Thanks so much for taking the time to respond to my thread. I am in a total pickle at the moment. I have been shooting a mini documentary on a handheld HD cam. I was out of the country, so I was storing all of my footage as I went on a portable external hard drive. The hard drive is a 1TB Seagate Free Agent portable USB. I had brought a mini netbook with me on the trip to use as the portal to upload footage off of my camera, onto the external hard drive.

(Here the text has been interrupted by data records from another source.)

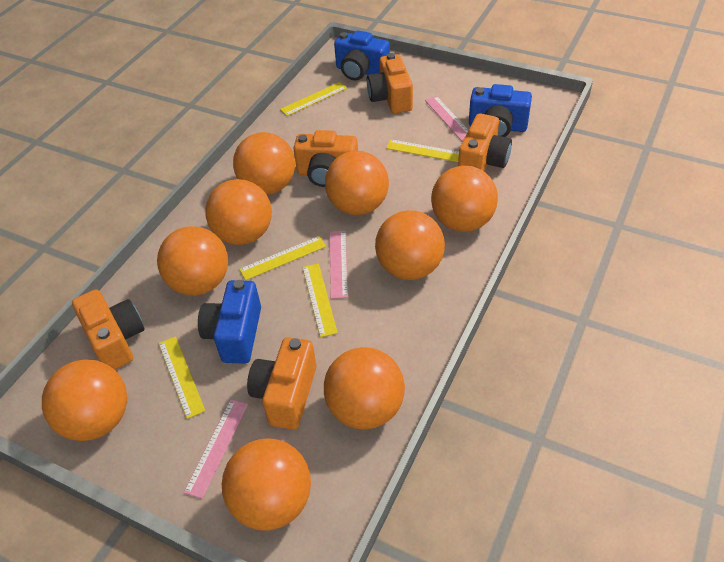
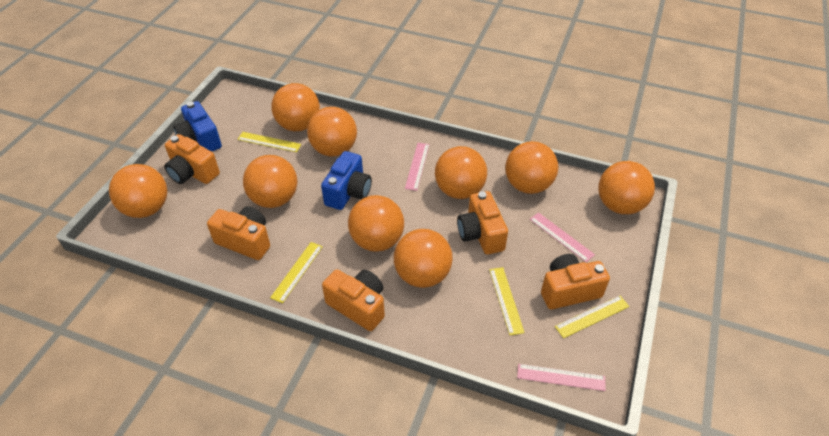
blue camera: 3 -> 2
yellow ruler: 5 -> 4

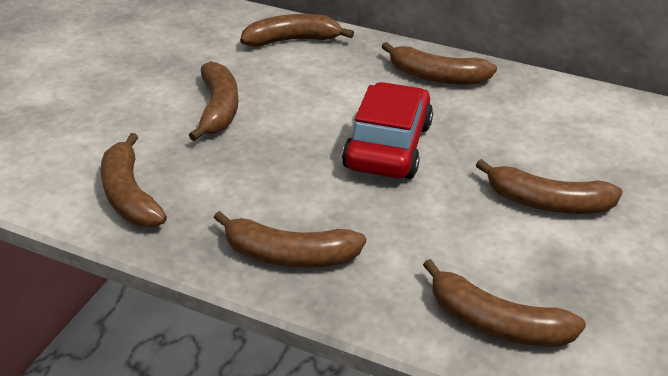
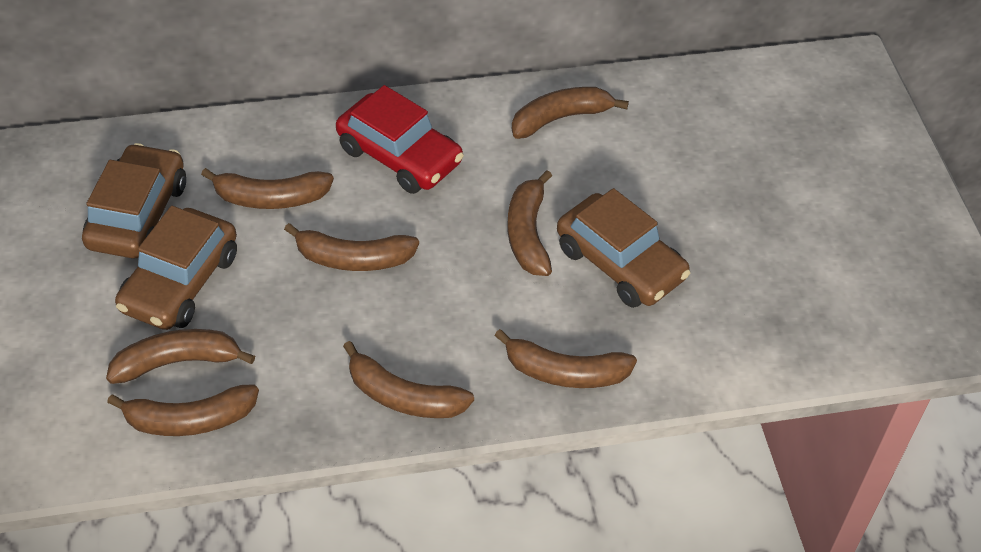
brown banana: 7 -> 8
brown car: 0 -> 3

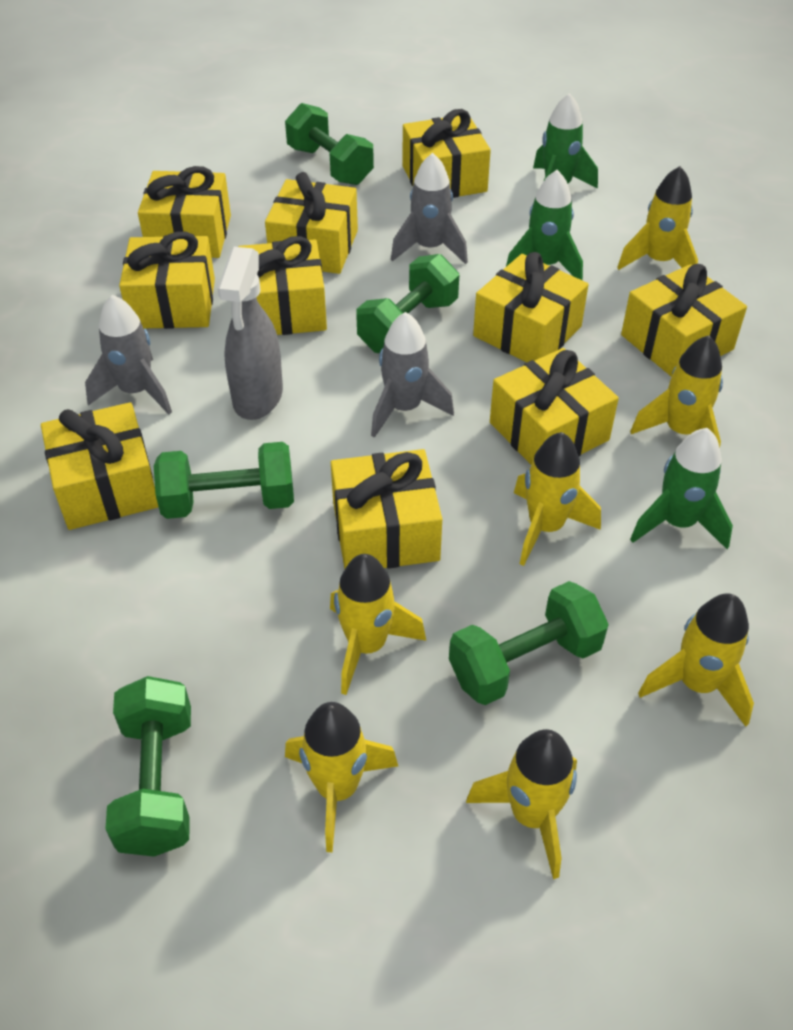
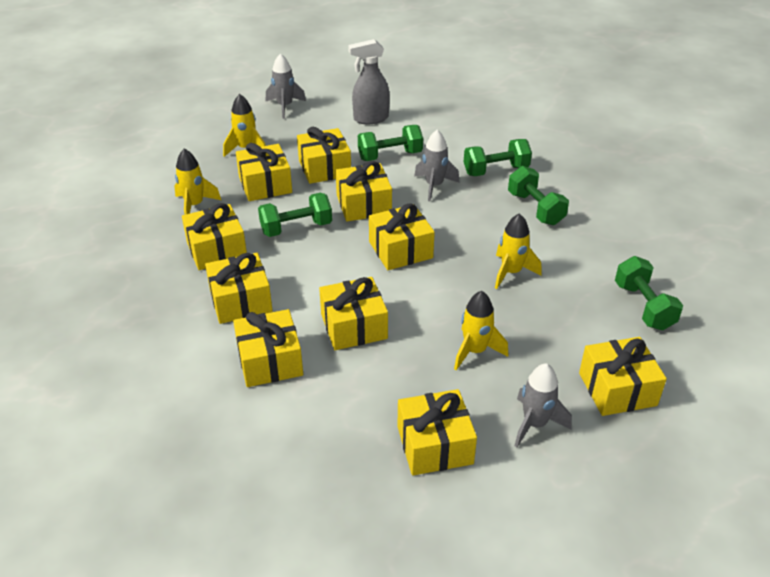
green rocket: 3 -> 0
yellow rocket: 7 -> 4

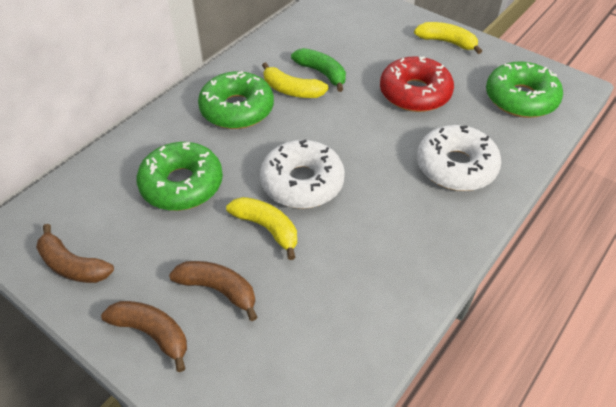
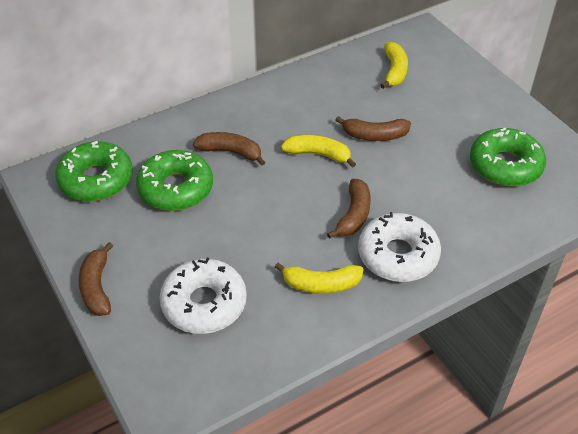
brown banana: 3 -> 4
green banana: 1 -> 0
red donut: 1 -> 0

Now that I am back home, I am trying to edit the footage I have on Final Cut Pro, using my Mac Book Pro. The problem is, I am able to only read footage from the external hard drive. I cannot write anything to it or create new folders in it from the Mac etc. I was under the impression (I feel like an idiot if I flubbed this one), that I could edit in Final Cut Pro on my mac, right off of the portable USB Seagate 1TB Freeagent Hard Drive that I saved everything on. Now I am finding out there are all these issues with NTFS and FAT32. Apparently my external hard drive is a formatted for NTFS and not FAT32. So I spoke with a Mac rep on the phone and they said the way to do this is to move all the footage off the external hard drive and on to another location and then erase the hard drive and reformat for FAT32 and then put the footage back on it. However, I am now reading stuff online about having to use ATA, FireWire, SCSI, RAID or Fibre Channel drives for editing with FCP.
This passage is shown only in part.